What's Eating Your Shrubs? Common Indiana Shrub Pests

Published May 28, 2026

An evergreen bagworm moth case attached to a branch, a common Indiana shrub pest

Photo: Flickr / Wikimedia Commons (CC BY 2.0)

Your arborvitae are turning brown from the inside. Your euonymus has weird bumps on the stems. Your boxwood looks like something is slowly eating it alive. Shrub pests are sneaky. By the time you notice the damage, they have often been at work for weeks. Here are the most common culprits in northeast Indiana and what you can do about each one.

Bagworms

Bagworms (Thyridopteryx ephemeraeformis) are the single most destructive shrub pest in Indiana. They attack arborvitae, juniper, spruce, and other evergreens, and they can kill an established shrub in a single season if the infestation is heavy enough.

What to look for: Small, cone-shaped bags made of silk and bits of foliage, hanging from the branches like tiny ornaments. Each bag contains a caterpillar that feeds on the foliage from inside the protective case. Early in the season (June), the bags are tiny and easy to miss. By August, they are an inch or more long and the damage is obvious.

Purdue Extension's entomology guide (E-11-W) explains the lifecycle: eggs overwinter inside old bags from the previous year. Larvae hatch in late May to early June, spin their own bags, and feed through mid-August. Timing is everything for control.

Treatment: The best window for treatment is mid-June through early July, when the caterpillars are small and most vulnerable. Purdue Extension recommends Bacillus thuringiensis (Bt), spinosad, or synthetic insecticides like bifenthrin applied during this window. By August, the caterpillars are large and much harder to kill.

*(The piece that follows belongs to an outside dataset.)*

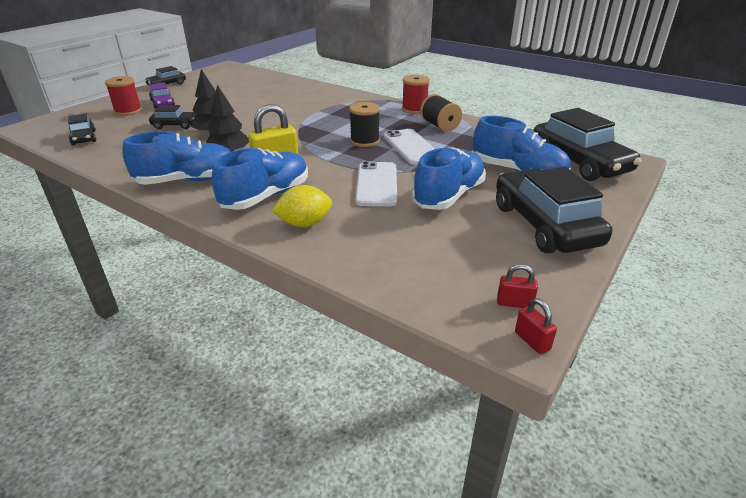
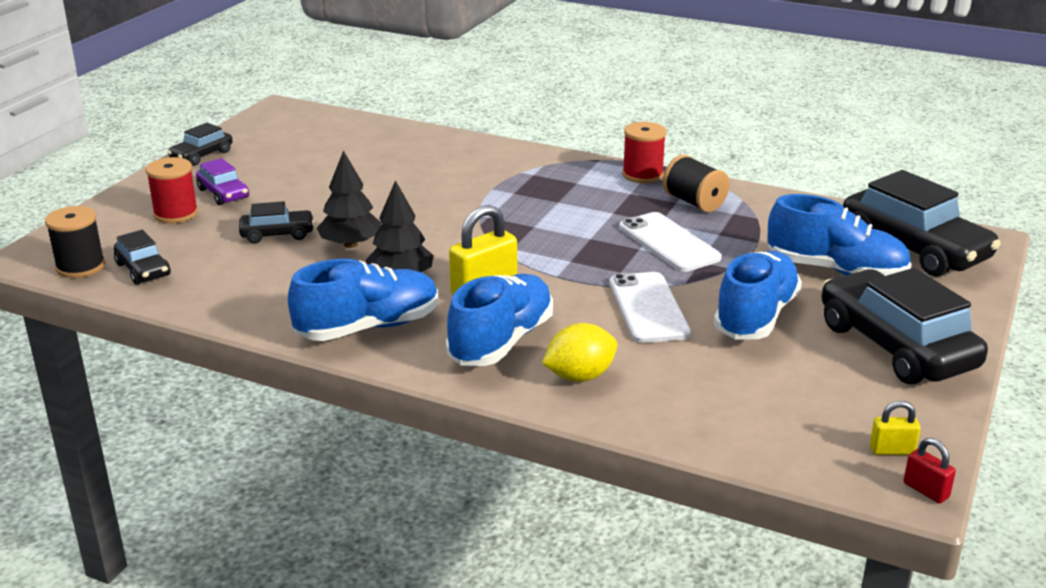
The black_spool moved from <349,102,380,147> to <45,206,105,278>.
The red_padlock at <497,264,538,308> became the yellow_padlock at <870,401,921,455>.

For small shrubs with a light infestation, handpicking the bags in fall or winter removes the next year's eggs and can prevent a repeat. Drop them in soapy water to kill the eggs inside. Ohio State Extension notes that handpicking is effective for small-scale infestations and can eliminate the need for pesticides.

Spider Mites

Spider mites are tiny (nearly invisible to the naked eye) and they thrive in hot, dry conditions. They are most common on arborvitae, juniper, boxwood, and azalea. Damage typically shows up in mid-summer during dry spells.

What to look for: A dull, stippled, or bronzed look to the foliage. Hold a piece of white paper under a branch and tap the branch sharply. If tiny specks fall onto the paper and start moving, those are mites. You may also see fine webbing on the undersides of leaves or between needles.

Purdue Extension notes that mite populations can explode quickly in hot, dry weather, going from undetectable to damaging in just a few weeks. Regular monitoring during summer drought is important.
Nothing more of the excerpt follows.